That is not what happened. The oil and gas boom of the last two decades created for many Russians a level of prosperity that would have been unthinkable in Soviet times. Despite this, the violence and the lies persisted.

Alexander Baunov calls what happened in February of last year a putsch—the capture of the state by a clique bent on its own imperial projects and survival. “Just because the people carrying it out are the ones in power, does not make it less of a putsch,” Baunov told me recently. “There was no demand for this in Russian society.” Many Russians have, perhaps, accepted the war; they have sent their sons and husbands to die in it; but it was not anything that people were clamoring for. The capture of Crimea had been celebrated, but no one except the most marginal nationalists was calling for something similar to happen to Kherson or Zaporizhzhia, or even really the Donbas. As Volodymyr Zelensky said in his address to the Russian people on the eve of the war, Donetsk and Luhansk to most Russians were just words. Whereas for Ukrainians, he added, “this is our land. This is our history.” It was their home.

About half of the people I met with in Moscow last January are no longer there —one is in France, another in Latvia, my aunt is in Tel Aviv. My friend Kolya, whose apartment is across from Brezhnev’s, has remained in Moscow. He does not know English, he and his wife have a little kid and two elderly parents between them, and it’s just not clear what they would do abroad. Kolya says that, insofar as he’s able, he has stopped talking to people at work: “They are decent people on the whole but it’s not a situation anymore where it’s possible to talk in half-tones.” No one has asked him to write about or in support of the war, and his superiors have even said that if he gets mobilized they will try to get him out of it.

When we met last January, Alexander Baunov did not think that he would leave Russia, even if things got worse. “Social capital does not cross borders,” Baunov said. “And that’s the only capital we have.” But, just a few days after the war began, Baunov and his partner packed some bags and some books and flew to Dubai, then Belgrade, then Vienna, where Baunov had a fellowship.
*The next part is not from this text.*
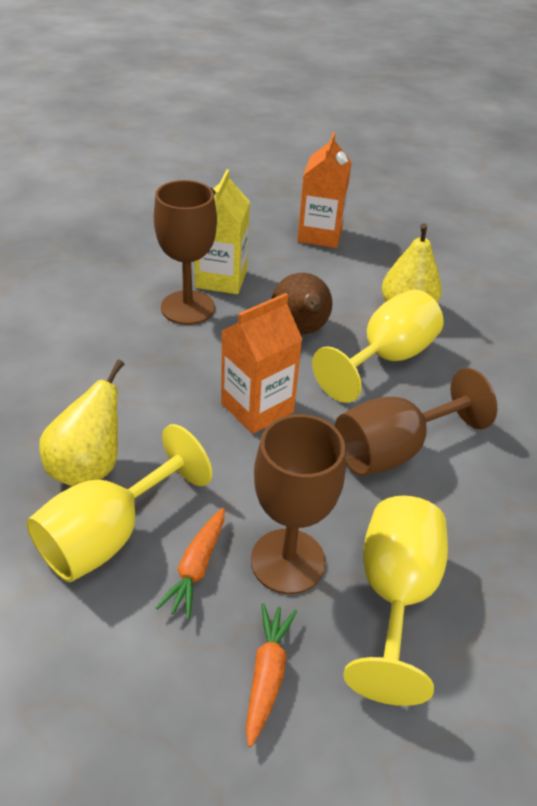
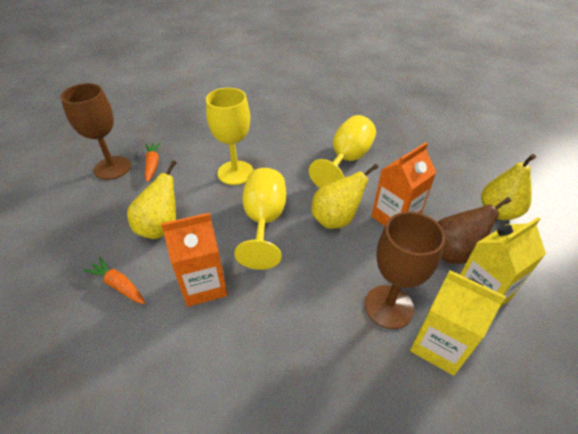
brown goblet: 3 -> 2
yellow carton: 1 -> 2
yellow pear: 2 -> 3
They have been flitting around the world, in a precarious visa situation, ever since. (A book that Baunov has been working on for several years, about twentieth-century dictatorships in Portugal, Spain, and Greece, came out last month; it is called “The End of the Regime.”)

I asked him why it was possible for him to live in Russia before the invasion, and why it was impossible to do so after it. He admitted that from afar it could look like a distinction without a difference. “If you’re in the Western information space and have been reading for twenty years about how Putin is a dictator, maybe it makes no sense,” Baunov said. “But from inside the difference was very clear.” Putin had been running a particular kind of dictatorship—a relatively restrained one. There were certain topics that you needed to stay away from and names you couldn’t mention, and, if you really threw down the gauntlet, the regime might well try to kill you. But for most people life was tolerable. You could color inside the lines, urge reforms and wiser governance, and hope for better days. After the invasion, that was no longer possible. The government passed laws threatening up to fifteen years’ imprisonment for speech that was deemed defamatory to the armed forces; the use of the word “war” instead of “special military operation” fell under this category. The remaining independent outlets—most notably the radio station Ekho Moskvy and the newspaper Novaya Gazeta —were forced to suspend operations. That happened quickly, in the first weeks of the war, and since then the restrictions have only increased; Carnegie Moscow Center, which had been operating in Russia since 1994, was forced to close in April.

I asked Baunov how long he thought it would be before he returned to Russia. He said that he didn’t know, but it was possible that he would never return. There was no going back to February 23rd—not for him, not for Russia, and especially not for the Putin regime. “The country has undergone a moral catastrophe,” Baunov said. “Going back, in the future, would mean living with people who supported this catastrophe; who think they had taken part in a great project; who are proud of their participation in it.”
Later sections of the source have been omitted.